• Coinbase und Paxos haben Versicherungsprämien an Aon nicht per Banküberweisung, sondern mit Stablecoins beglichen, konkret mit USDC und PYUSD.
  • Aon bezeichnet den Schritt als First-Mover-Ansatz und will damit die Abwicklung für Kunden modernisieren.

Coinbase und Paxos haben einen eher unscheinbaren, aber in der Praxis relevanten Teil des Finanzbetriebs auf neue Schienen gelegt. Beide Unternehmen zahlten Versicherungsprämien an den globalen Broker Aon in Stablecoins, und zwar mit USDC sowie PYUSD.

Wenn der Stablecoin aus dem Trading in den Backoffice-Alltag rutscht

Versicherungsprämien sind kein Meme-Use-Case. Das sind regelmäßige, oft große Zahlungen, die in vielen Unternehmen über starre Prozesse laufen. Dass ein Broker wie Aon eine Abrechnung in Stablecoins akzeptiert, ist deshalb weniger Symbolpolitik als ein Hinweis darauf, dass sich Stablecoins langsam aus dem Krypto-Kerngebiet herausbewegen.

Aon spricht davon, als First Mover Stablecoins zur Begleichung von Prämien zu akzeptieren. Tim Fletcher, CEO der Financial-Services-Sparte, begründet das mit Innovation im Kundensinne.

Übersetzt heißt das: schnellere Abwicklung, weniger Bankfenster, potenziell weniger Reibung bei grenzüberschreitenden Zahlungen.

Interessant ist auch die Wahl der Tokens. USDC ist im institutionellen Umfeld etabliert und wird oft als „sauberer“ Dollar-Proxy gehandelt.

PYUSD ist jünger, aber durch die PayPal-Marke für viele Compliance-Abteilungen leichter einzuordnen als ein exotischer Stablecoin.
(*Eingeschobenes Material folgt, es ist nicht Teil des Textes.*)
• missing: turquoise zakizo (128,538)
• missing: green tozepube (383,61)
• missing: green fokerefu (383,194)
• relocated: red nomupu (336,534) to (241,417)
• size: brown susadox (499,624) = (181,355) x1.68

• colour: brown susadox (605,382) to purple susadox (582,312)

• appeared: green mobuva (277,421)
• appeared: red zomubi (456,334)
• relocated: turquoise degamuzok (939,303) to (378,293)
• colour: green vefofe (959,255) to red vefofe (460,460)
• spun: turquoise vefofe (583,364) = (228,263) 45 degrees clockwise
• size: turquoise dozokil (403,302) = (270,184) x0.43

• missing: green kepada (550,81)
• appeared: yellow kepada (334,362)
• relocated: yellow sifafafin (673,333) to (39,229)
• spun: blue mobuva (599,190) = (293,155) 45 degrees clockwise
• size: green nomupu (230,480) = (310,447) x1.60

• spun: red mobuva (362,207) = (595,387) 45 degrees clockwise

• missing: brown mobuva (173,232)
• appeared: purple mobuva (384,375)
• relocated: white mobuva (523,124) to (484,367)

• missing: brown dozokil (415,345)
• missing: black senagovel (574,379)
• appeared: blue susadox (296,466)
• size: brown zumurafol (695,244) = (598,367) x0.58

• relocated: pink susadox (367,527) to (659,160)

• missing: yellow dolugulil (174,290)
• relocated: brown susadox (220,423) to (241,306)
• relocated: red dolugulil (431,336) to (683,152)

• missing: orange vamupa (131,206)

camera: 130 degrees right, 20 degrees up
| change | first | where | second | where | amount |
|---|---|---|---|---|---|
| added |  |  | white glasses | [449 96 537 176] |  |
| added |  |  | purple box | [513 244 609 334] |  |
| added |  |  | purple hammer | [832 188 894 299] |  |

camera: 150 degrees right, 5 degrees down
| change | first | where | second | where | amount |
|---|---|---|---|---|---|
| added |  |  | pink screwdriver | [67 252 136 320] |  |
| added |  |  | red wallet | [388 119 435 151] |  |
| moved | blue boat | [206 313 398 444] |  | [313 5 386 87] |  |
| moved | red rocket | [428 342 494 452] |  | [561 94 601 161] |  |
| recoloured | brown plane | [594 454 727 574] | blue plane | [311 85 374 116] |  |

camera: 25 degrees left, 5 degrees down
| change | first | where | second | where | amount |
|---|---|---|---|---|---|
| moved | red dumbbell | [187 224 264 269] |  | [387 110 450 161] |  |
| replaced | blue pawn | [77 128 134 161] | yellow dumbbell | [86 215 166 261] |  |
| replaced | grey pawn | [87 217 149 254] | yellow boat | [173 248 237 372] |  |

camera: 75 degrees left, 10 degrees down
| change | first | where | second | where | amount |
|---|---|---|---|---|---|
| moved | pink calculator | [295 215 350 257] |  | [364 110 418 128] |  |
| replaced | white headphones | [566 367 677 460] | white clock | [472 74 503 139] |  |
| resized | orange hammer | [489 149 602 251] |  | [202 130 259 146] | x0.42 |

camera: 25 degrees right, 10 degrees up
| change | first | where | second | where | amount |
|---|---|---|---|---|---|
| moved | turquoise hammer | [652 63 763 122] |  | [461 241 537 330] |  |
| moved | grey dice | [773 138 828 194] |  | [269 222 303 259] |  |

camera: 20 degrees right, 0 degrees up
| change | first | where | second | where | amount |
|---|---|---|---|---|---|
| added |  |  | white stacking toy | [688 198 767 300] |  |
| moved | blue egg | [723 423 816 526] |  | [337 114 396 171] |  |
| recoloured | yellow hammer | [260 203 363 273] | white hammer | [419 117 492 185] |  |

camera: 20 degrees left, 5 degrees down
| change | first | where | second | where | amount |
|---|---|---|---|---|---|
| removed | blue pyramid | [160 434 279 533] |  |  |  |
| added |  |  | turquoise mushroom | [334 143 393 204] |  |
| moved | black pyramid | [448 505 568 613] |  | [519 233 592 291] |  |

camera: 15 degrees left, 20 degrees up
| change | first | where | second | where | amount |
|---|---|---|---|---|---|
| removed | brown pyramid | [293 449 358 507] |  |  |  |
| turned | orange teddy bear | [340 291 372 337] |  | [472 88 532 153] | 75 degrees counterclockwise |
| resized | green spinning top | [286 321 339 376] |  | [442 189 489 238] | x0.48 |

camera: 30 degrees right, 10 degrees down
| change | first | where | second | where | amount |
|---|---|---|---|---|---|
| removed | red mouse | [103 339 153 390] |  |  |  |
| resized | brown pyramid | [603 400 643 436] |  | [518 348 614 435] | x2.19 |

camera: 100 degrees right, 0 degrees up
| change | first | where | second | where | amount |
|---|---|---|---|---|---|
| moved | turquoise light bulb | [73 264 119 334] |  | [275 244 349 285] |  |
Dass beide parallel genutzt werden, wirkt wie ein Test, wie breit das System tatsächlich tragfähig ist.

Aon öffnet eine Tür, die viele Firmen lange zugelassen haben

Für Coinbase und Paxos passt der Schritt in eine Entwicklung, die man seit Monaten sieht: Stablecoins werden als Settlement-Layer vermarktet, nicht nur als Handelsmittel. Das betrifft Payment-Flows, Treasury-Management, Auszahlungen und eben auch Versicherungen.

Der größere Punkt ist, dass ein Broker wie Aon nicht nur Zahlungen entgegennimmt, sondern in komplexe Ketten eingebunden ist, inklusive Underwriting, Abrechnung, Weiterleitung an Versicherer, Reporting.

Wenn Stablecoins dort funktionieren, ist das ein Signal, dass sie in Teile der Finanzinfrastruktur vordringen können, die bisher selten als „kryptoaffin“ gelten.

Ob daraus ein Standard wird, hängt davon ab, wie viele weitere Kunden nachziehen und wie Aufseher solche Abwicklungen einordnen. Für den Moment zeigt der Deal vor allem: Stablecoins werden in der institutionellen Welt nicht nur diskutiert, sie werden benutzt.